Я положила свои ладони поверх его. Контакт. Шок холода, волна эха его боли — сегодня она была приглушенной, как далекий гром после бури. Но за ней… за ней я почувствовала нечто новое. Вибрацию. Теплую, смутную пульсацию там, где раньше была только вечная мерзлота. Как будто глубоко подо льдом забился крошечный, но живой родничок. Мой дар отозвался не борьбой, а мягким, радостным потоком, который легко слился с этой новой, слабой пульсацией внутри него. Тепло разлилось между нашими руками ровным, спокойным сиянием. Эффект был мгновенным и стабильным. Холод отступил легко, как утренний туман под солнцем.
— Ты… чувствуешь? — прошептала я, глядя на наши соединенные руки, на золотистый свет, окутывающий их.
— Да, — его ответ был выдохом облегчения.
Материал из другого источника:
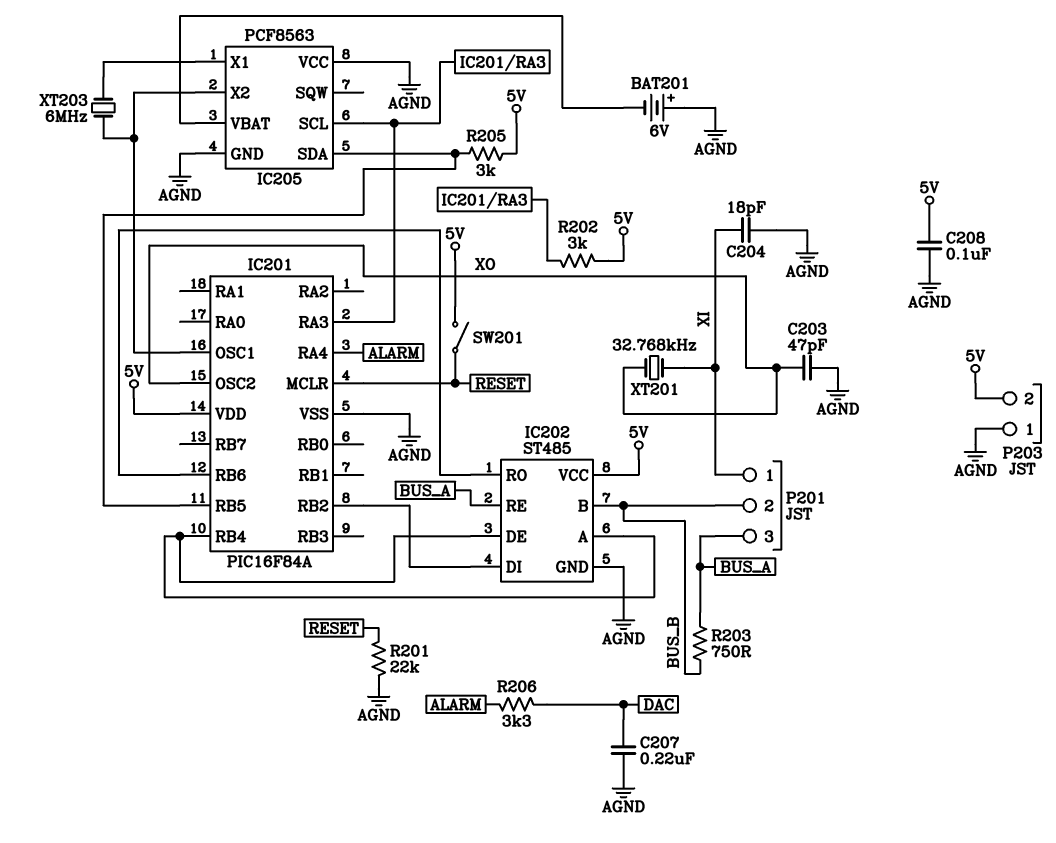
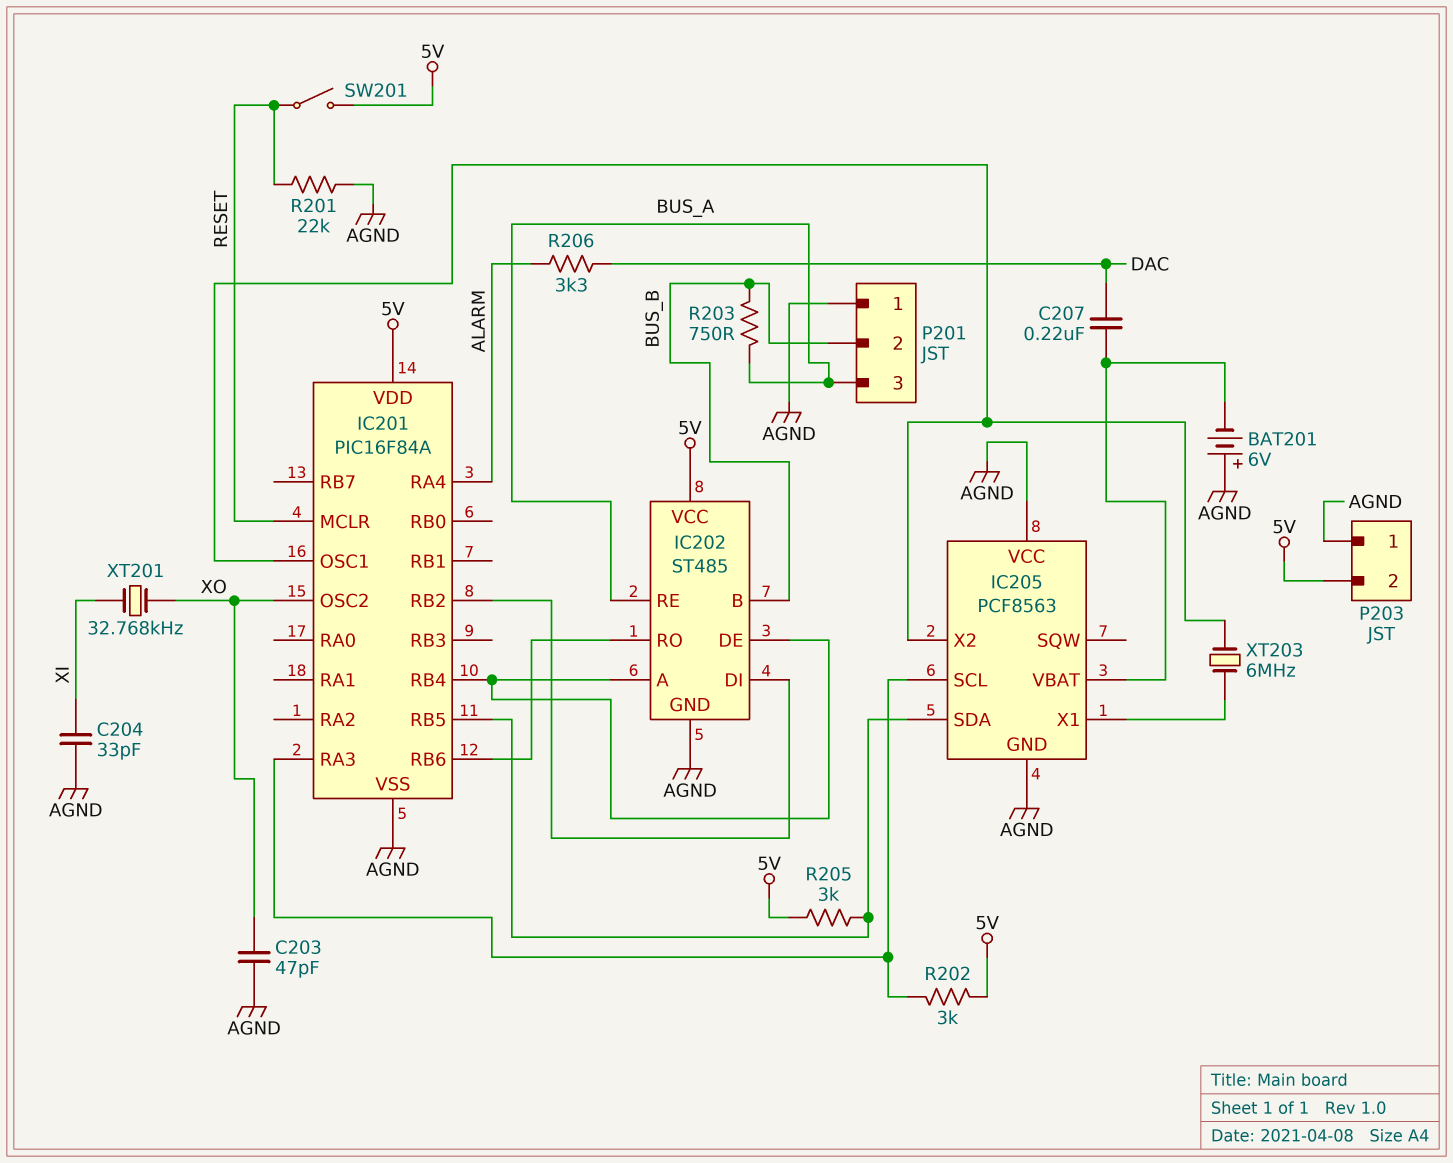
C204: 18pF (AGND, XI) -> 33pF (AGND, XI)
C207: 220nF (AGND, DAC) -> 220nF (DAC, IC205/VBAT)
C208: 100nF (5V, AGND) -> none
P201 pin 1: XI -> AGND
Не только от физического облегчения. От подтверждения. От того, что вчерашнее чудо не было миражом. Его пальцы под моими ладонями чуть шевельнулись, сомкнулись вокруг моих. Не для сеанса. Для контакта. Для связи. — Это… иначе. Легче. Как будто… лед стал тоньше. Изнутри.
Мы стояли так, молча, наслаждаясь простым чудом прикосновения без боли, без борьбы. Тишина в комнате была не ледяной, а теплой, наполненной невысказанными словами и биением двух сердец, пытающихся найти общий ритм. Вчерашнее объятие витало между нами незримым, но ощутимым присутствием. Каждое случайное движение, каждый взгляд длиннее секунды — все было пронизано его отголоском.
— Нам нужно быть осторожными, — наконец нарушил тишину Кайлен. Он не отпустил мою руку. Его голос был тихим, серьезным. — Двор… как стая гончих. Они чуют кровь. Чуют слабину. А то, что было вчера… — Он запнулся, его взгляд скользнул к стене, где лед все еще был влажным, с темными подтеками от вчерашних слез. — … это не останется незамеченным. Дерн уже вонзает когти.